Предусмотрительность — вот, пожалуй, единственная черта, которую унаследовал от своего папы генеральный директор объединения «Юг». Он догадался, например, что отец собирается идти в редакцию, и отговаривал его. «Петр не хотел» — так лаконично обмолвился об этом Иван Петрович. В крайнем случае, рекомендовал Свечкин строптивому папе, надо подождать выздоровления редактора. Подождать! То есть он предвидел, что Алахватов — именно Алахватов! — которого он и лицезрел-то всего три раза, решится на публикацию фельетона. А вот мне, который, казалось, знал нашего замредактора как облупленного, и в голову это не приходило.

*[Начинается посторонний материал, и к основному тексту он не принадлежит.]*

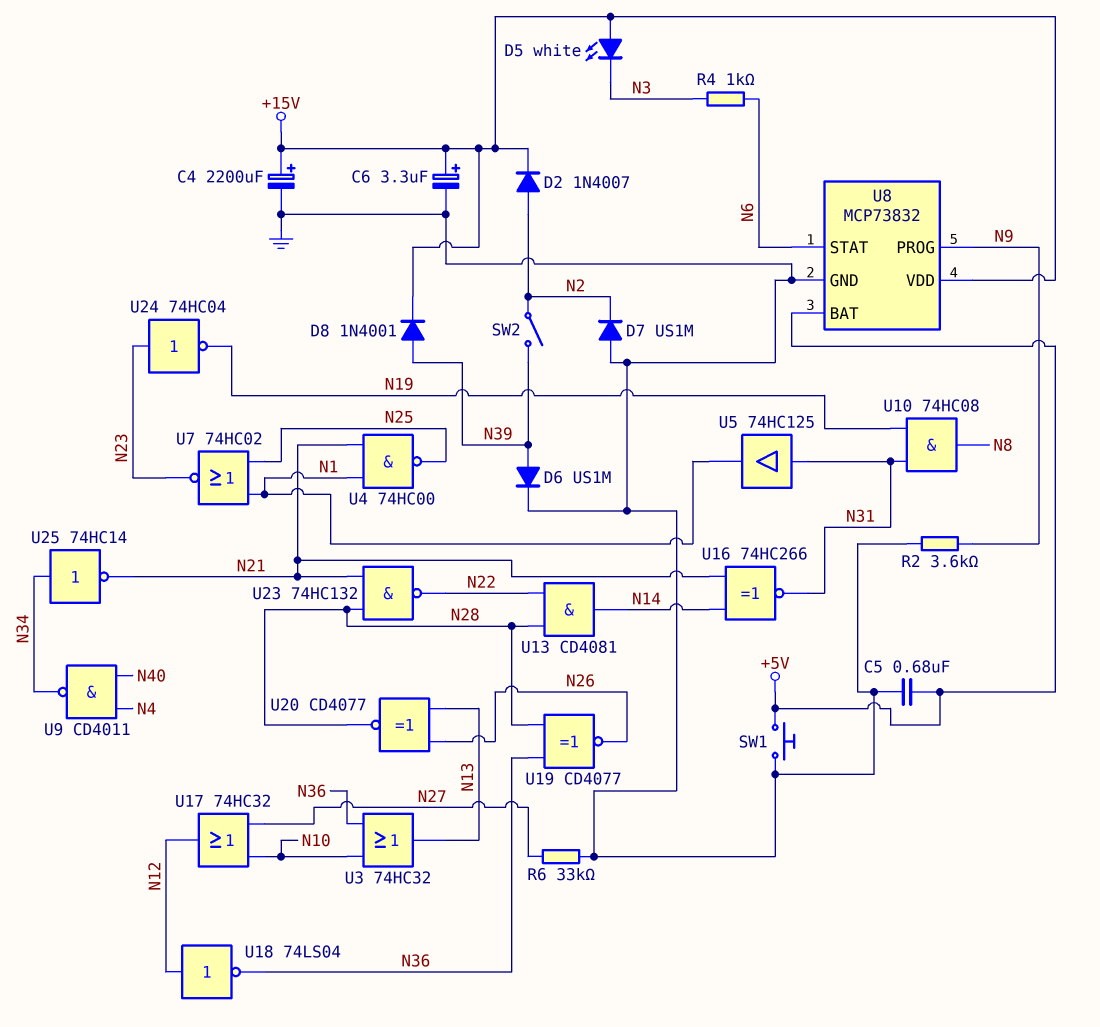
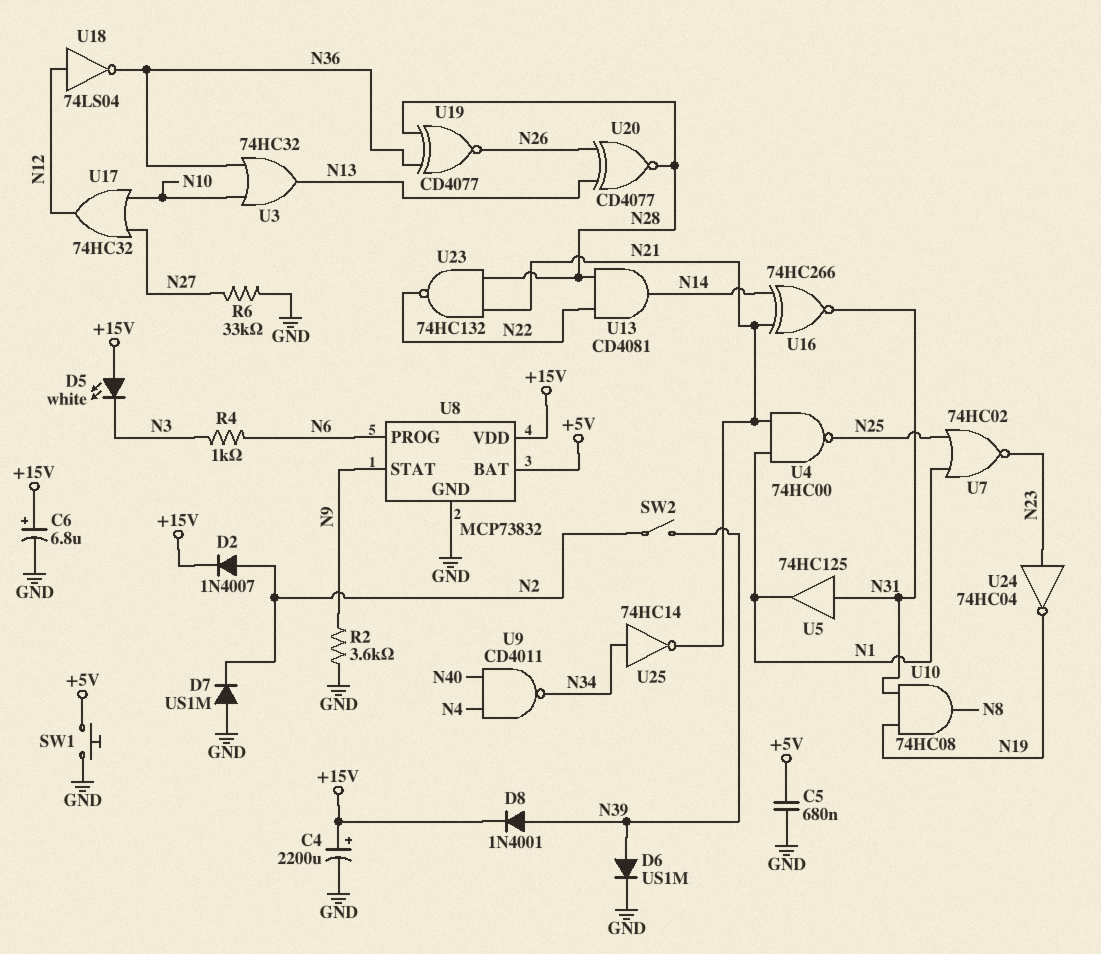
C6: 3.3uF (plus +15V, minus GND) -> 6.8uF (plus +15V, minus GND)
U8 pin PROG: N9 -> N6
U8 pin STAT: N6 -> N9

Итак, предусмотрительность. И все-таки кое-что он упустил, о чем я без устали напоминал ему. В светлых и зорких, живых глазах появился страх.
Я видел этого человека дома и на работе, я знал его как отца и как сына, и во всех этих ипостасях он был безупречен. Прямо ангелочек какой-то! Вот разве что в отличие от ангела смертен, и я не уставал твердить ему это.
13
Пора! Дальше уже некуда оттягивать, и без того явный перекос произошел в моем повествовании. Свечкин, Свечкин, Свечкин — будто только он и занимал меня. Будто Эльвира тут ни при чем — просто я ни с того ни с сего воспылал ненавистью к ее супругу, и растет день ото дня не мое своевольное чувство к ней, а неприязнь и мотивированное неприятие Свечкина.
Вы обратили внимание, что я не употребляю слово «любовь»? Странно, полагаю я, звучало бы оно в устах человека, который втюривался по меньшей мере дюжину раз. Дюжину! И не ради глобального эксперимента, в жертву которому приносит себя мой Дон Жуан, а самым однозначным, самым примитивным образом, причем все тривиальные симптомы были налицо. Я терял не только аппетит, но даже охоту к чтению. Нечто сомнамбулическое появлялось в моем облике. Ум бастовал, а язык, распоясавшись, чесал что-то несусветное. Тем не менее моя очередная королева обычно внимала мне с растущей благосклонностью. Вскорости нас обоих с головой захлестывало волной, кружило, подбрасывало до небес и роняло в бездну. Потом начинался отлив. Очнувшись, я вдруг обнаруживал себя сидящим на молу в обществе невыразимо скучного существа. Я мотал головой, отряхиваясь, нацеплял очки и пялился во все стороны, только не на мою подругу. Та злилась и называла меня сволочью. Или брала меня за уши и поворачивала лицом к себе, дабы я смотрел только на нее, и никуда кроме. Это было ужасно. Я советовал ей что-нибудь почитать, а она ладила свое: «Сволочь! Ну почему ты такая сволочь, Карманов?»